If you have never watched a Hallmark Television movie, let me summarize every single one: A stressed out woman is beautiful, but not glamourous, and has something happen that forces her to work with a handsome, but frustrating, guy. After about 30 minutes, the woman has a conversation with the guy where she uncovers the diamond in the rough, but by the next day guy is acting like nothing happened (or the woman is, or sometimes both). 30 minutes later there is a near-kiss moment due to a trip or argument that gets too close. Then 30 minutes later there are googly eyes, just before a family secret, bothersome ex, or minor confusion that is majority blown out of proportion threatens to send the almost love birds far far away from each other. 15 minutes of drama drama drama before the resolution begins leading to a final kiss, the first kiss for these two in the most romantic place imaginable. Cue credits.
There you go. Every Hallmark Television movie, basically. It’s a reliable ride with a happily ever after.
But then what happens? What happens after that first, amazing kiss? It’s easy to imagine the new pair in happy bliss for a few hours, days, or even weeks. Does it last for months or years? Or is there a fight when the woman’s second novel doesn’t sell? Or does the guy’s financial plan fall flat? Or what if the 2.5 kids and 1.6 pets doesn’t happen as expected in their cottage by the sea?

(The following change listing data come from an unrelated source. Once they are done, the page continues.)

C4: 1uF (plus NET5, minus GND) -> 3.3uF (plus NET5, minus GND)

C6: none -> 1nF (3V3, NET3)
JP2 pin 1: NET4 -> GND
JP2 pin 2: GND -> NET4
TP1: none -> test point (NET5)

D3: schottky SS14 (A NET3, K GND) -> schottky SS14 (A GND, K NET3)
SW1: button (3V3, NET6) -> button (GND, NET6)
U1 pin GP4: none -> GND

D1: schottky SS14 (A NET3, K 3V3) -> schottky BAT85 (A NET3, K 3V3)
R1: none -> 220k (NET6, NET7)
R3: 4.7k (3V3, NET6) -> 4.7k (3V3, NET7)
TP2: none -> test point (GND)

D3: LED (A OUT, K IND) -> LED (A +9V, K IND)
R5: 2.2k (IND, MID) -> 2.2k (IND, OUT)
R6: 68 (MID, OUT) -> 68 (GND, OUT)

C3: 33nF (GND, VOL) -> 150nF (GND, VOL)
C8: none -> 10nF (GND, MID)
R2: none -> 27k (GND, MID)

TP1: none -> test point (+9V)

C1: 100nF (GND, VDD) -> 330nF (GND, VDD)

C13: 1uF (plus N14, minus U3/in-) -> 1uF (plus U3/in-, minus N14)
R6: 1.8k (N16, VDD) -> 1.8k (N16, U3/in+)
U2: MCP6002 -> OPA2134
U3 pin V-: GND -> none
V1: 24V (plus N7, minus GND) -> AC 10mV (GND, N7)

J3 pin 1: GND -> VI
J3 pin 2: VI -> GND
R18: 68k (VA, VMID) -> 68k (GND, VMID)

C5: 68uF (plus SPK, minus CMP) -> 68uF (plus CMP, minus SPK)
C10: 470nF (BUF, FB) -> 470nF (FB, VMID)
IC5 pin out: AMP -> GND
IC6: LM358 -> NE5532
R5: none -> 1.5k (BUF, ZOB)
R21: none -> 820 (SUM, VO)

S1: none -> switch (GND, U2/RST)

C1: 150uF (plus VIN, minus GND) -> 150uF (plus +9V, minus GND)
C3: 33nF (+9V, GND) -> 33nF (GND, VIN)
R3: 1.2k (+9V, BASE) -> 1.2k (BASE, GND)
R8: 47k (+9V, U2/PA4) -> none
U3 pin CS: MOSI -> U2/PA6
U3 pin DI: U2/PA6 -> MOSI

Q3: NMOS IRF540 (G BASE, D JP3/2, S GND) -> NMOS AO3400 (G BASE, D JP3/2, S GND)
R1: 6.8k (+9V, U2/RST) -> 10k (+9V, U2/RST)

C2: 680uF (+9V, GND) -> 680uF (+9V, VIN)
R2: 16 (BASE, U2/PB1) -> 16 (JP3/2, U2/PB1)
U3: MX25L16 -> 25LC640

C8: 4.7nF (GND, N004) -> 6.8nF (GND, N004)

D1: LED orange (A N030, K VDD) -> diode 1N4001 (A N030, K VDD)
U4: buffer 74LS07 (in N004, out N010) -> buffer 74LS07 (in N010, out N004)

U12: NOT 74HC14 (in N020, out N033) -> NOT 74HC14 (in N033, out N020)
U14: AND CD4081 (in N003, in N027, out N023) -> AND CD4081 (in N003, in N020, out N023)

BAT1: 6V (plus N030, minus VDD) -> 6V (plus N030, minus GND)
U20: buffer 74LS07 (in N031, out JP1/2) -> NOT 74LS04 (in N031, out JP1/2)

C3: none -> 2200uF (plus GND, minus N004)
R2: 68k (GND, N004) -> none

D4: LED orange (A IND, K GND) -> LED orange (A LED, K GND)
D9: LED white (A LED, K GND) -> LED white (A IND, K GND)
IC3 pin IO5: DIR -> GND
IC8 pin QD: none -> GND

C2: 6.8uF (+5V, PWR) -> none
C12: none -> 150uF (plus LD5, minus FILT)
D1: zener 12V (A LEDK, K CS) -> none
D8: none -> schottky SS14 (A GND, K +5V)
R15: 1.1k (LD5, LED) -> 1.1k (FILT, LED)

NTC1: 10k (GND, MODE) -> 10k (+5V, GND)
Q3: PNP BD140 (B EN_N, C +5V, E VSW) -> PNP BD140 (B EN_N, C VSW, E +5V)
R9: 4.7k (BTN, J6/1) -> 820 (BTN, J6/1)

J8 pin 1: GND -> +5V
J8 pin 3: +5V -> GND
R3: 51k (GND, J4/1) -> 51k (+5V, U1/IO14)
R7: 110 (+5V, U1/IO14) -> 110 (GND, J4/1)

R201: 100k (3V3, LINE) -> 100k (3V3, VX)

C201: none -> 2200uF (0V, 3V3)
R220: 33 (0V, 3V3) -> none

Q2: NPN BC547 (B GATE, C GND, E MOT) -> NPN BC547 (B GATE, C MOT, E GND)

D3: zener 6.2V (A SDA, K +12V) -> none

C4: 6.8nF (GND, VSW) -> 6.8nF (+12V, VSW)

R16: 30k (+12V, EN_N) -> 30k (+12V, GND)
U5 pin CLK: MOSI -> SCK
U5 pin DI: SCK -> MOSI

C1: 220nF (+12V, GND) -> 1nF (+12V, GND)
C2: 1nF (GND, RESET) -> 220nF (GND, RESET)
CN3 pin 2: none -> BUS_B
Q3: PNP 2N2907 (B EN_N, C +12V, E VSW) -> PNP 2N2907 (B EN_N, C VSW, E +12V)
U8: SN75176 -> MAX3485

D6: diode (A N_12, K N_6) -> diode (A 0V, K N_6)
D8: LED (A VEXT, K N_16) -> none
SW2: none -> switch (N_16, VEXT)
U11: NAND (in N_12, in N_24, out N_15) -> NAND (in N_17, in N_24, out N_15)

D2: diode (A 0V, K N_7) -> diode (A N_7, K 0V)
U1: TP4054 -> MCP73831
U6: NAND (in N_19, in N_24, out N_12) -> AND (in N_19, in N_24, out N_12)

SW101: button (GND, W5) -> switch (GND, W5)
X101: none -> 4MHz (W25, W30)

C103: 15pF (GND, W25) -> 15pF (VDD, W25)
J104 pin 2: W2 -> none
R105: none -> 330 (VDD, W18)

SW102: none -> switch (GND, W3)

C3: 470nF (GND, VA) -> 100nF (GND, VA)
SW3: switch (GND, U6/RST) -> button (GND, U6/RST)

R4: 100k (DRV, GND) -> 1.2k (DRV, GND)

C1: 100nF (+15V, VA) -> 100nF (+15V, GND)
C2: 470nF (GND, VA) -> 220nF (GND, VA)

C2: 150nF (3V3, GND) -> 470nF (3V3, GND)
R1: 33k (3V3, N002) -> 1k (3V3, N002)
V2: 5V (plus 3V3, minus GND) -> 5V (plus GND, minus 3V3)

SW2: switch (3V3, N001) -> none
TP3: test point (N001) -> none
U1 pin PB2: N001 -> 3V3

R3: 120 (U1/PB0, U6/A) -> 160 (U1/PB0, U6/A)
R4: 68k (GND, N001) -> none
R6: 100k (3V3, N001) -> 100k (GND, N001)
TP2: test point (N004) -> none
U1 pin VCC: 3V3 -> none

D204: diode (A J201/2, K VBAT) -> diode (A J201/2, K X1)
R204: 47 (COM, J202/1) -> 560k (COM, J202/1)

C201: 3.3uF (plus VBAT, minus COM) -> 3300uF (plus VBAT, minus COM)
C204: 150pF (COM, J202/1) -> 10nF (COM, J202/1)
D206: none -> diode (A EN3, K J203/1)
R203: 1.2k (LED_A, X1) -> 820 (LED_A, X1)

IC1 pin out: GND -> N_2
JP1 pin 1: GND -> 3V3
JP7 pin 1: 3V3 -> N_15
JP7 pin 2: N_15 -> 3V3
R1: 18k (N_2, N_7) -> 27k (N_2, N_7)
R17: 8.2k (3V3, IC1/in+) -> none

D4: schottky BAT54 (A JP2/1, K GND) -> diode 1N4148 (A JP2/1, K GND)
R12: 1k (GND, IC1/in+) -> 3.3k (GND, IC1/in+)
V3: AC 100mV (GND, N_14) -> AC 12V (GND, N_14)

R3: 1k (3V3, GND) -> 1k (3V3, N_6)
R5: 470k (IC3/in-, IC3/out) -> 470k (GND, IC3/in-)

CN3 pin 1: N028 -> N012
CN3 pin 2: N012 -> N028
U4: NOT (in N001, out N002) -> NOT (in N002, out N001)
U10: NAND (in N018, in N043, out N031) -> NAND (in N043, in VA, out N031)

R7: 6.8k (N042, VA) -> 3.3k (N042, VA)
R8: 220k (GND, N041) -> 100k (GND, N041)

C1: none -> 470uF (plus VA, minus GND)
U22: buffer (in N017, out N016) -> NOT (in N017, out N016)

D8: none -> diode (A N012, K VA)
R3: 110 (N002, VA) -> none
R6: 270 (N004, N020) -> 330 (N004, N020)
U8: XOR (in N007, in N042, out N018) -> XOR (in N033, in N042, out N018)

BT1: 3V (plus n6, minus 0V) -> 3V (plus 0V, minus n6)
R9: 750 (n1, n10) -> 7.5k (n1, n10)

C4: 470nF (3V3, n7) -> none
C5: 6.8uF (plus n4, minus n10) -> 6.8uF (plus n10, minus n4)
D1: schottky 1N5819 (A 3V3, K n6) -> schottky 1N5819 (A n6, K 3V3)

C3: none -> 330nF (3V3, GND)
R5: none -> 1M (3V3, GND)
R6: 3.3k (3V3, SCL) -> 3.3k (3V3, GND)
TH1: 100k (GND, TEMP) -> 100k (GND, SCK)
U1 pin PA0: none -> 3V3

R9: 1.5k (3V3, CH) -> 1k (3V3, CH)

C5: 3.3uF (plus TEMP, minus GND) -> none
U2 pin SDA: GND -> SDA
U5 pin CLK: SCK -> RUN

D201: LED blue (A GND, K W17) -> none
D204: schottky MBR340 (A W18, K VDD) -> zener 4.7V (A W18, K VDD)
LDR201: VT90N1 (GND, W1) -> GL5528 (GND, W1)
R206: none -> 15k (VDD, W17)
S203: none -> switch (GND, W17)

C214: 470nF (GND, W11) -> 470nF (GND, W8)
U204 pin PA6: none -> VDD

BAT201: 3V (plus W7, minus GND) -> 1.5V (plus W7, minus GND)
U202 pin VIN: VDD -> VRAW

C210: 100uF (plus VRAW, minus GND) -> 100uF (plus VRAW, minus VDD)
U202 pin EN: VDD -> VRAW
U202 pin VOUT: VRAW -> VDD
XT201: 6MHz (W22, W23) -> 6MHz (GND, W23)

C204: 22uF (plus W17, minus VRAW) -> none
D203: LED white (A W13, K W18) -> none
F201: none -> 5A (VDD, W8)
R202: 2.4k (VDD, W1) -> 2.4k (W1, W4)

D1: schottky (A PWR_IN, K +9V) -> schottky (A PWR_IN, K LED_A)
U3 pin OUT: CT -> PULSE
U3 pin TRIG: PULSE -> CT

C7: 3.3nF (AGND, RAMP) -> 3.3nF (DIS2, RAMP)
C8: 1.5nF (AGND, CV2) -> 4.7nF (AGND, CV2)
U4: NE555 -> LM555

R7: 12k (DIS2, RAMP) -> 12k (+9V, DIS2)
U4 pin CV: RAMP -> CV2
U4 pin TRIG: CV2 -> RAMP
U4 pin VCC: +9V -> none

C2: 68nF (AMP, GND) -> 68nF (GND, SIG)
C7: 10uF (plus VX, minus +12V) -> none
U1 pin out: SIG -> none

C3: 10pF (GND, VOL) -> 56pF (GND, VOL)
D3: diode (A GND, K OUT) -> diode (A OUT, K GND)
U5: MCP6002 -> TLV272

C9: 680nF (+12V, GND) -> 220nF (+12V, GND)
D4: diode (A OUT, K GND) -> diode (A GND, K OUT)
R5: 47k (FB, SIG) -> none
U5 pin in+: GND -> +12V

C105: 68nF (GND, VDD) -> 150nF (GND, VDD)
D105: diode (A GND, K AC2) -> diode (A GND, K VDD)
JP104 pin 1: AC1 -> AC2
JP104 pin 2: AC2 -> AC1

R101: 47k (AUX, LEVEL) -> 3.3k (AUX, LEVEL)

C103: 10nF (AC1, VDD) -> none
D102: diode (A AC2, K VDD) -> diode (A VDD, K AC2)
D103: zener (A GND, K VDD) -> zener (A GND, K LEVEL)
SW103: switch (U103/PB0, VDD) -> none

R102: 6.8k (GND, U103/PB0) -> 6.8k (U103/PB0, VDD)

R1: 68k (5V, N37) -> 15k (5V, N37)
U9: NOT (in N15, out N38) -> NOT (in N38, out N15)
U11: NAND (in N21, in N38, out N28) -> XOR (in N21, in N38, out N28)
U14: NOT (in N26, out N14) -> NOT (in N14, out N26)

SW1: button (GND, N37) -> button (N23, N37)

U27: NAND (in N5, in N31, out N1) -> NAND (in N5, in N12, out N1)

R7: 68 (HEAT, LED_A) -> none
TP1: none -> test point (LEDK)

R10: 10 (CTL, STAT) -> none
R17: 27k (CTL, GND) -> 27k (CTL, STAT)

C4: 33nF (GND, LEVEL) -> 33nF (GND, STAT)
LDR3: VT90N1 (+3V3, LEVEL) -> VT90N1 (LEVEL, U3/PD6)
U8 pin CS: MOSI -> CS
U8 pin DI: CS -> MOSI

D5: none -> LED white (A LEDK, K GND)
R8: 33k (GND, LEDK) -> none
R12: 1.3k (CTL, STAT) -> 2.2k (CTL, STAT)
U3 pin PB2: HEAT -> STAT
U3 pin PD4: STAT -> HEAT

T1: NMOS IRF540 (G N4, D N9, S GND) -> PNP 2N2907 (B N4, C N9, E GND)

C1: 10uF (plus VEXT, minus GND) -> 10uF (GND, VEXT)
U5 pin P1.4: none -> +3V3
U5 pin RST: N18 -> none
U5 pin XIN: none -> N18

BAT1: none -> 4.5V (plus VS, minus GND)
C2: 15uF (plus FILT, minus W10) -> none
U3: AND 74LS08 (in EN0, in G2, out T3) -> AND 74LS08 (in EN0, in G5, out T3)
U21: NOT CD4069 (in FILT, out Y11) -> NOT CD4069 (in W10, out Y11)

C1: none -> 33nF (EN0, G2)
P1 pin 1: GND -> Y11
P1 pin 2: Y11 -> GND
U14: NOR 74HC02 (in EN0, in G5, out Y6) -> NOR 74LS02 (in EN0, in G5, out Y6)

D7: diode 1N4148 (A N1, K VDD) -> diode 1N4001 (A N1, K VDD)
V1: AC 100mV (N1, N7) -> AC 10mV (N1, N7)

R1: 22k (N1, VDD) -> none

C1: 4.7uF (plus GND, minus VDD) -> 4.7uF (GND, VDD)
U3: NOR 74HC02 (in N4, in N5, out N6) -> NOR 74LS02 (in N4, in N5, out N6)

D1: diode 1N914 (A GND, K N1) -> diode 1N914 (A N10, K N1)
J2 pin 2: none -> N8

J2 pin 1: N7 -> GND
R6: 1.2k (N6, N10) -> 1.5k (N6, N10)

Those are the parts of the story that I wish were available, especially as a single woman who grew up on Disney. I want to know what happens when the going gets tough. I guess that doesn’t make good television.
On the other end of the spectrum, we have the tragic story, which all too often is on the news rather than in a fictional movie.
This week on the news there was a story in my neighborhood about a car accident that took the lives of two women. A young man with a criminal background and a warrant for his arrest hit two sisters. One of the sisters died at the scene while the other passed away at the hospital. The story shared that these two sisters were inseparable. One had moved to the city to support the other through cancer treatment (an illness that should have killed her a few months before). The man was arrested, the sisters’ family was grieving, and the news will be back after these words from our sponsor.
Again the audience is left not knowing what happens next. We can assume that the family will recover in time (as much as grief allows) and that the man will go to jail. But let’s take a moment longer than the flash on the news intends. That man’s life will be forever changed, no matter what happens next. Perhaps it will be jail for months or maybe the rest of his life. No matter what, he will have taken a life. We can hope that somehow there will be good that comes from this tragedy. Perhaps he will help others to not follow his path. Perhaps he will devote his life to helping others. Perhaps so many things. But we don’t get to know.
The news has to move on, there are ratings to earn and viewers to please. As part of humanity, we should know and care about what happens next.
A blank screen is not the end of the story. It shouldn’t be the end of our wondering what happened.